|Commission Calls for Consolidation of Space Functions |
Commission Calls for Consolidation of Space Functions
By Staff Sgt. A.J. Bosker, Air Force Print News.
Washington D.C. -- January 11, 2001 -- A Jan. 11 report submitted to Congress by the Space Commission calls for the consolidation of space functions into a single organization to create a strong center of advocacy for space and an environment in which to develop a cadre of space professionals (Courtesy photo)
The commission, established by Congress last year to assess the organization and management of space activities in support of national security, determined that the right place for space is a realigned and rechartered Air Force, best suited to organize, train and equip space forces.
Air Force Space Command would become the focal point for developing this cadre and advocating education and training programs for space professionals. The command should be given the responsibility for providing the resources to execute space research, development and operations, the commission recommended in its report.
The Space Commission report also calls on the defense secretary to designate the Air Force as Executive Agent for Space within the Defense Department since the service already accounts for 85 percent of DOD's space-related budget activity.

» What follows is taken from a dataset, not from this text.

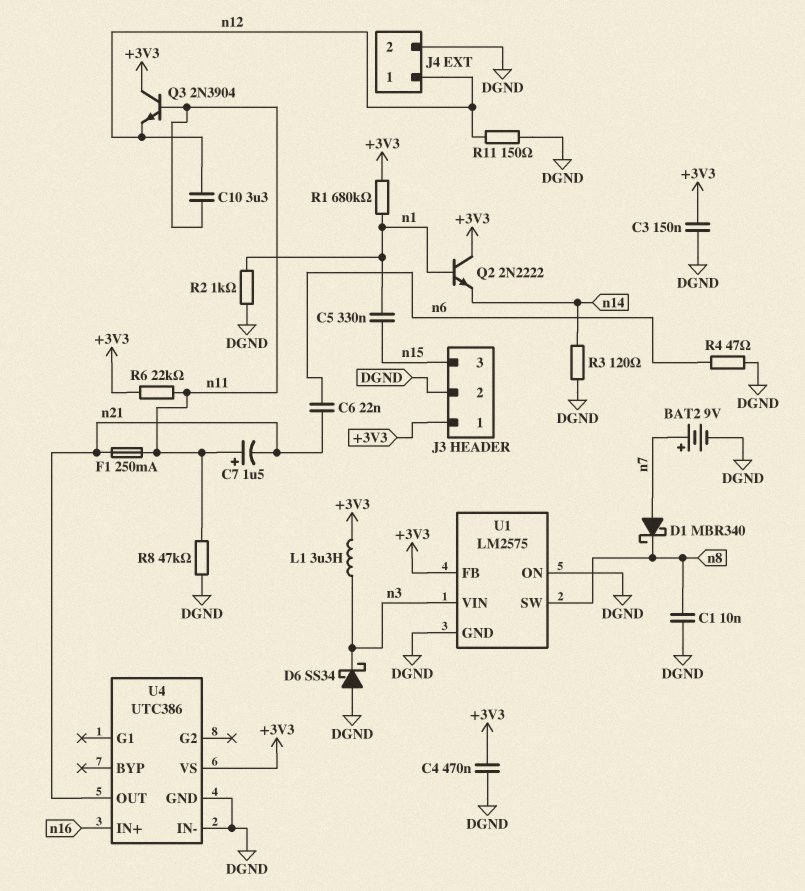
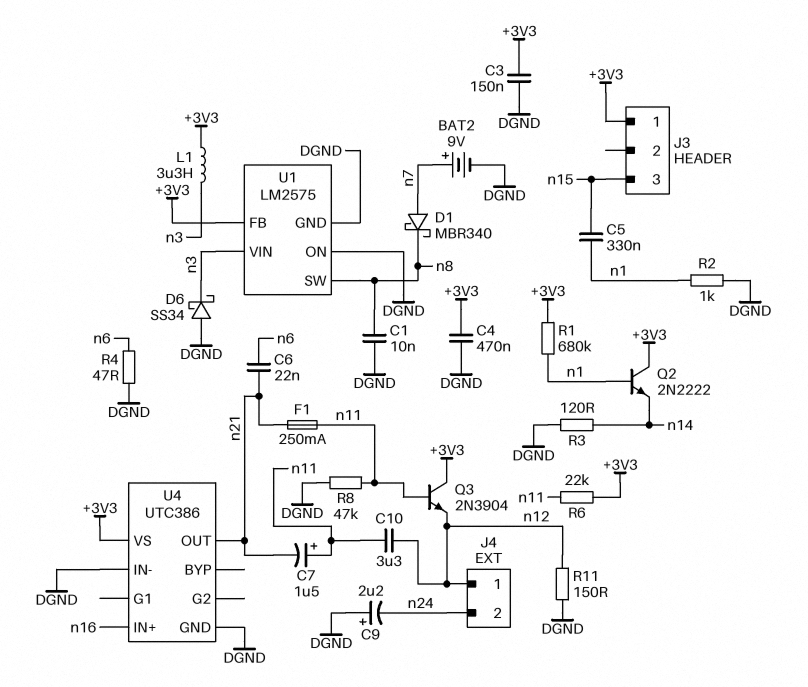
C9: none -> 2.2uF (plus DGND, minus n24)
J3 pin 2: DGND -> none
J4 pin 2: DGND -> n24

Additionally, the commission recommends statutory responsibility be given to the Air Force to organize, train and equip for prompt and sustained offensive and defensive air and space operations.
The report also recommends assigning responsibility for command of AFSPC to a four-star officer other than the commander in chief of U.S. Space Command and North American Aerospace Defense Command.
Currently, the same general officer holds all three positions. This recommendation by the commission is designed to give each commander more time to focus on his primary roles and responsibilities.
The recommended realignment of space activities within the Air Force would create a single chain of authority and give the service a clear opportunity to create a space-oriented culture comprising military professionals who could directly influence the development of systems and doctrine for use in space operations.
"As space becomes more integral -- and critical -- to military land, sea and air operations, the U.S. must devote more attention to the sensitive issues of space control and superiority," said Gen. Ralph E. Eberhart, commander in chief, NORAD and USSPACECOM; commander, AFSPACECOM.
"The importance of space control and space superiority will continue to grow as our economy becomes more reliant on space," he said.
The Air Force has long recognized the importance and potential of space capability to the nation and welcomes the report from the (Space Commission), Air Force officials said. As the primary provider of space capability within DOD, the service is encouraged by the attention national space security is receiving. The Air Force will assess the full Space Commission report and will develop a position on all its recommendations.